在我们看Python代码之前,让我们先创建一个共享库。

创建一个共享库

创建一个名为setup.py的Python文件并添加以下代码。

from setuptools import setup, Extension

module1 = Extension('logistic',
                    sources = ['logistic.cpp'])

setup (name = 'Logistic Regression Model',
    version = '1.0',
    description = 'This is a Logistic Regression Model writen in C++',
    ext_modules = [module1])

上面的代码从logistic.cpp文件中创建了一个名为logistic的共享库。该文件将在构建目录中被创建。

注意,这与平台无关。

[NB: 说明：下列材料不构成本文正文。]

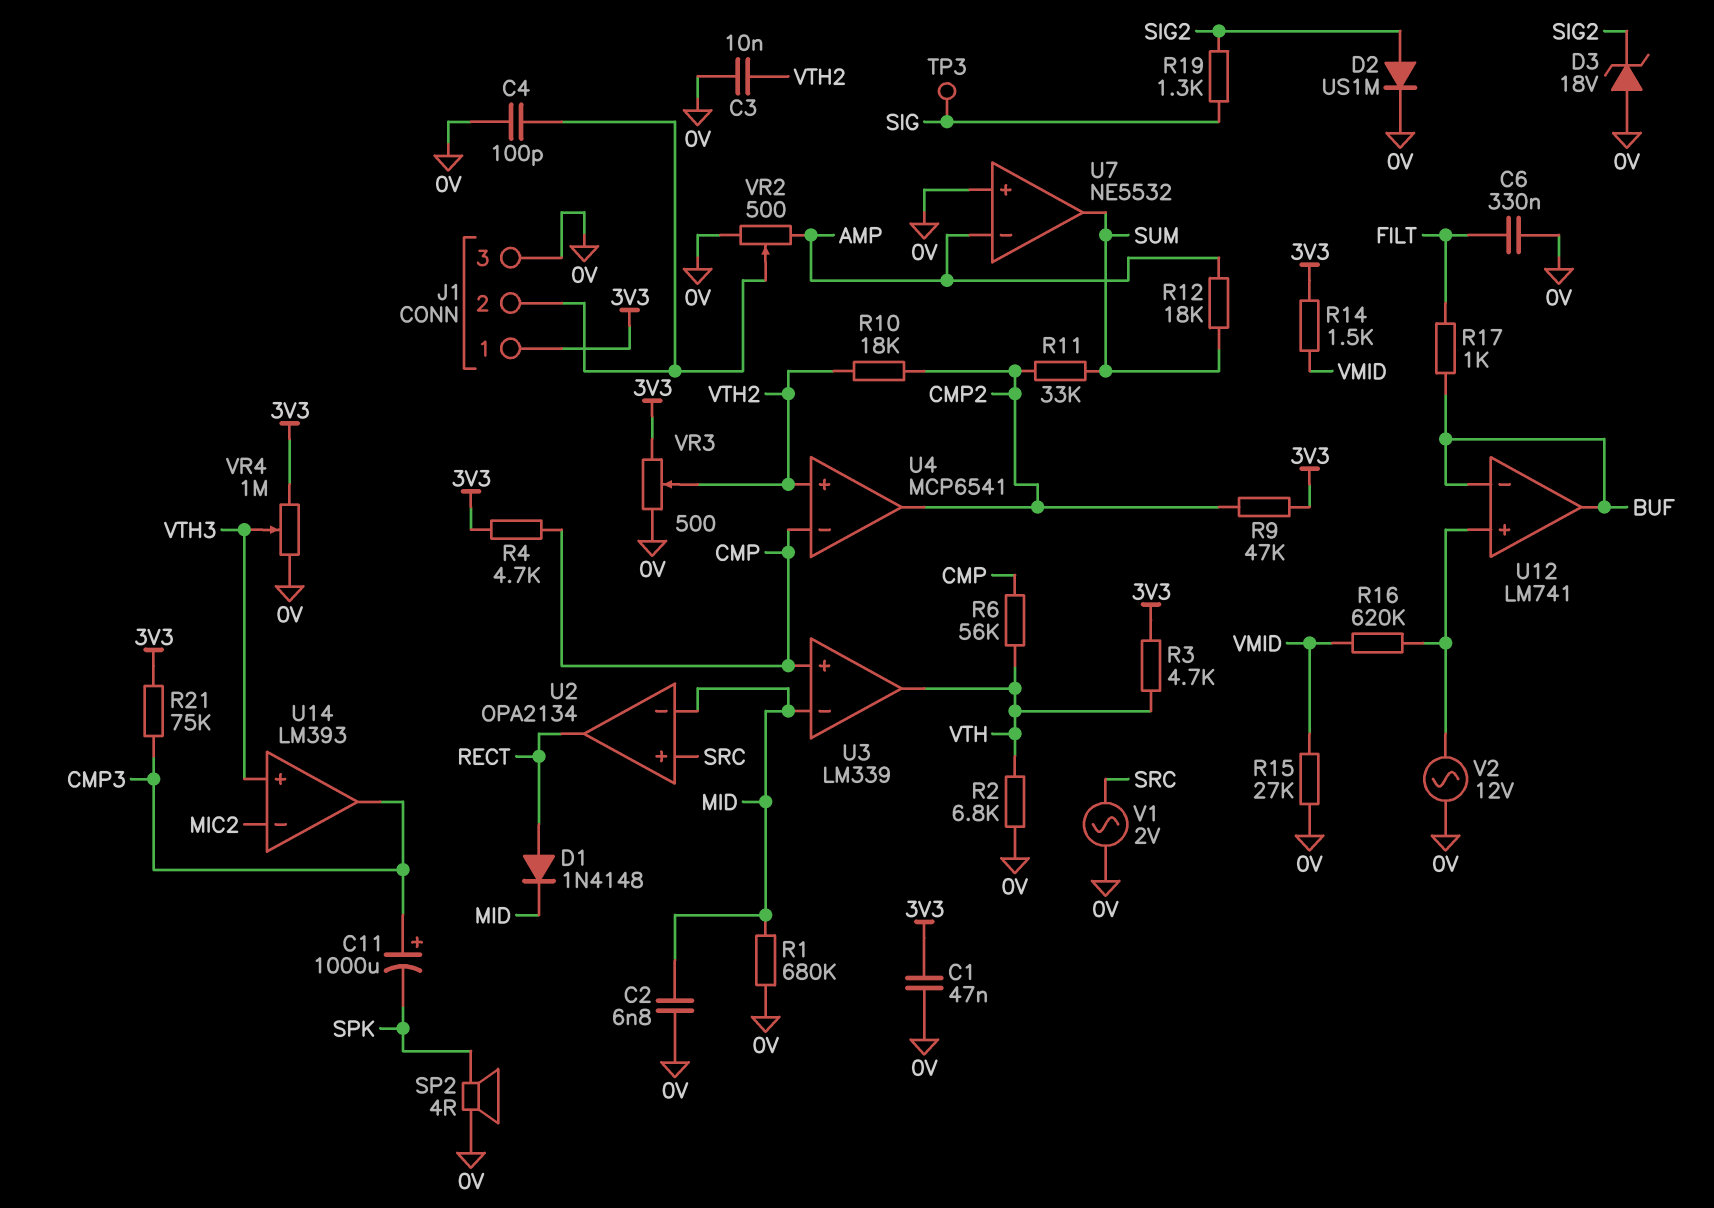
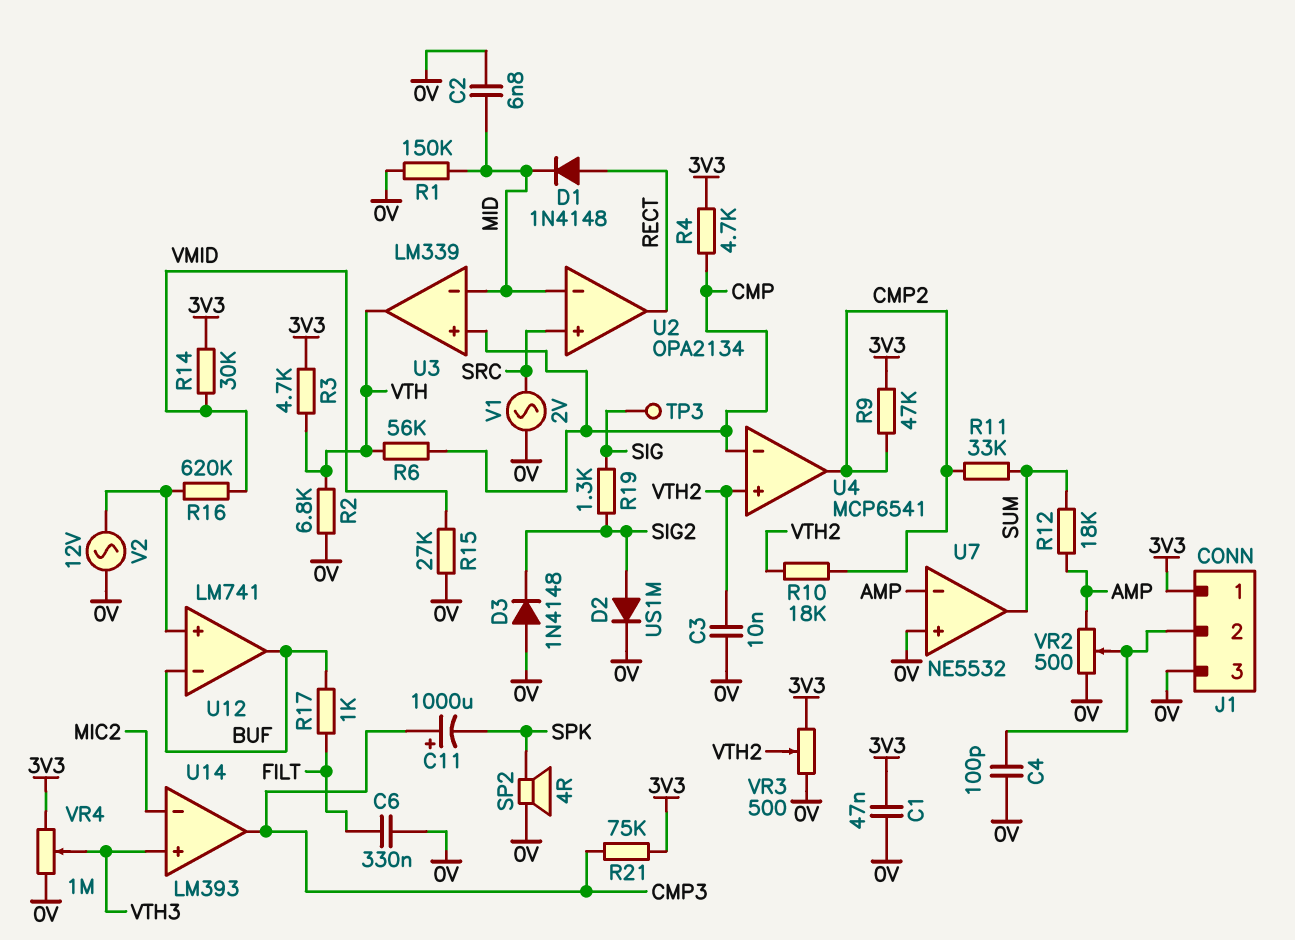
D3: zener 18V (A 0V, K SIG2) -> diode 1N4148 (A 0V, K SIG2)
R1: 680k (0V, MID) -> 150k (0V, MID)
R14: 1.5k (3V3, VMID) -> 30k (3V3, VMID)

对于Linux,它将创建一个.so文件,而Windows将产生一个.pyd文件。

我在Linux上运行我的文件,它产生了一个名为logistic.cpython-310-x86_64-linux-gnu.so的文件。请务必检查你的文件。

在你的终端中使用下面的命令运行该代码。

python setup.py build

Python代码

正如我们对C++代码所做的那样,我们首先导入所需的模块。

import ctypes as ct
import numpy as np
import pandas as pd

接下来,我们加载我们创建的共享库。

#the build file location
libfile = r"build/lib.linux-x86_64-3.10/logistic.cpython-310-x86_64-linux-gnu.so"
#loading it for use
our_lib = ct.CDLL(libfile)

然后我们在C++文件的extern C 部分设置函数的返回类型。

#setting the return types for our C++ methods
our_lib.fit.argtypes = [ct.c_void_p]
our_lib.predict.argtypes = [ct.c_void_p, np.ctypeslib.ndpointer(dtype=np.float64)]
our_lib.predict.restype = ct.c_double

剩下的代码是用于初始化类,创建要添加到predict() 方法中的数组,并显示预测的值。

#initializing the class
tree_obj = our_lib.LogisticRegression()

#the array to test the model
test_features = np.array((62.0,1.0,1.0,128.0,208.0,1.0,0.0,140.0,0.0,0.0,2.0,0.0,2.0))
test_features = test_features.astype(np.double)

#calling the fit method
predictions = our_lib.fit(tree_obj)

#predictiing
pred = our_lib.predict(tree_obj,test_features)
print("Predicted value:",pred)

完整的Python代码如下所示。

import ctypes as ct
import numpy as np
import pandas as pd

#the build file location
libfile = r"build/lib.linux-x86_64-3.10/logistic.cpython-310-x86_64-linux-gnu.so"
#loading it for use
our_lib = ct.CDLL(libfile)

#setting the return types for our C++ methods
our_lib.fit.argtypes = [ct.c_void_p]
our_lib.predict.argtypes = [ct.c_void_p, np.ctypeslib.ndpointer(dtype=np.float64)]
our_lib.predict.restype = ct.c_double

#initializing the class
tree_obj = our_lib.LogisticRegression()

#the array to test the model
test_features = np.array((62.0,1.0,1.0,128.0,208.0,1.0,0.0,140.0,0.0,0.0,2.0,0.0,2.0))
test_features = test_features.astype(np.double)

#calling the fit method
predictions = our_lib.fit(tree_obj)

#predictiing
pred = our_lib.predict(tree_obj,test_features)
print("Predicted value:",pred)

结论

在本教程中,我们讨论了Logistic回归和梯度下降优化算法。然后我们编写了C++代码,并建立了一个共享库,将在Python中使用。

因此,你可以使用这些知识来创建你的C++模型。

除了ctypes,还有其他封装工具,如CFFI、PyBind11等。